HRプロとは株式会社インテリジェントウェイブは2024年6月20日、「内部不正対策における重要情報保護の実態」に関する調査の結果を発表した。調査期間は2024年2月15日~28日で、従業員数1,000名以上の日本企業に勤める、経営層もしくは社内情報セキュリティ担当者110名より回答を得ている。調査結果から、情報セキュリティ担当者が思う自社の内部不正対策の実態などが明らかになった。
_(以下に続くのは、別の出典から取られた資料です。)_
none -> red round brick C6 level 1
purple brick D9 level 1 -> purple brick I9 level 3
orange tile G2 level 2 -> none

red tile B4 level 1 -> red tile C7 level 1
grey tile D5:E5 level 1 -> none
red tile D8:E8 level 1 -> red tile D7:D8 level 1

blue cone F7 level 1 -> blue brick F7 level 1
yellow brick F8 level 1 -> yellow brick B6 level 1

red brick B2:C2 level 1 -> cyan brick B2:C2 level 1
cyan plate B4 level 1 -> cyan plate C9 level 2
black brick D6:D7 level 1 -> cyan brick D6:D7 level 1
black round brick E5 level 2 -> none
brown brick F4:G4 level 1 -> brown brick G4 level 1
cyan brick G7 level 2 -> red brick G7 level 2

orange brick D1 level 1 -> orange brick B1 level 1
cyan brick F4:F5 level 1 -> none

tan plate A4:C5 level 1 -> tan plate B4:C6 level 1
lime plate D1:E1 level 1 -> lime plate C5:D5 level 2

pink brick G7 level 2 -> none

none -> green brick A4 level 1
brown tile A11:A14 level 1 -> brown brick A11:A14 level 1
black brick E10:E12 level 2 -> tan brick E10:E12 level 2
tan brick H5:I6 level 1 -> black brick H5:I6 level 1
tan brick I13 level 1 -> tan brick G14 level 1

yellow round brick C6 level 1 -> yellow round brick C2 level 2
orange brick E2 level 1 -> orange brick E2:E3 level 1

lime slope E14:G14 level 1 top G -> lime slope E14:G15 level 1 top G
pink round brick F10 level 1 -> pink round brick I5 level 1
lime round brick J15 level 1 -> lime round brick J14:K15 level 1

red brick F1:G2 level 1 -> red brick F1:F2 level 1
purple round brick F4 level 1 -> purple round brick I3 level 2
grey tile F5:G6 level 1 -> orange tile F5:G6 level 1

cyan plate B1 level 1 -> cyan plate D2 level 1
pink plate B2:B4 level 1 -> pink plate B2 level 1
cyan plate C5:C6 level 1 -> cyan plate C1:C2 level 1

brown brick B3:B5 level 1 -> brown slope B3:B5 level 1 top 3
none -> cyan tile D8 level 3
3割以上が「内部不正による情報漏えい対策が不十分」と回答
近年、企業の内部からの情報漏えいは増加傾向にある。独立行政法人情報処理推進機構(IPA)が公開した「情報セキュリティ10大脅威2024」によると、「内部不正による情報漏えい」は3位と、前回の4位から順位を上げており、その重要性が改めて認識されているという。そうした中、企業の経営者や情報セキュリティ担当者は、重要情報保護についてどのように取り組んでいるのだろうか。はじめにインテリジェントウェイブが、「自組織の内部不正による情報漏えい(社員による誤操作や故意の情報流出)の対策について十分だと感じているか」と尋ねたところ、34.5%が「十分だと感じない」と回答した。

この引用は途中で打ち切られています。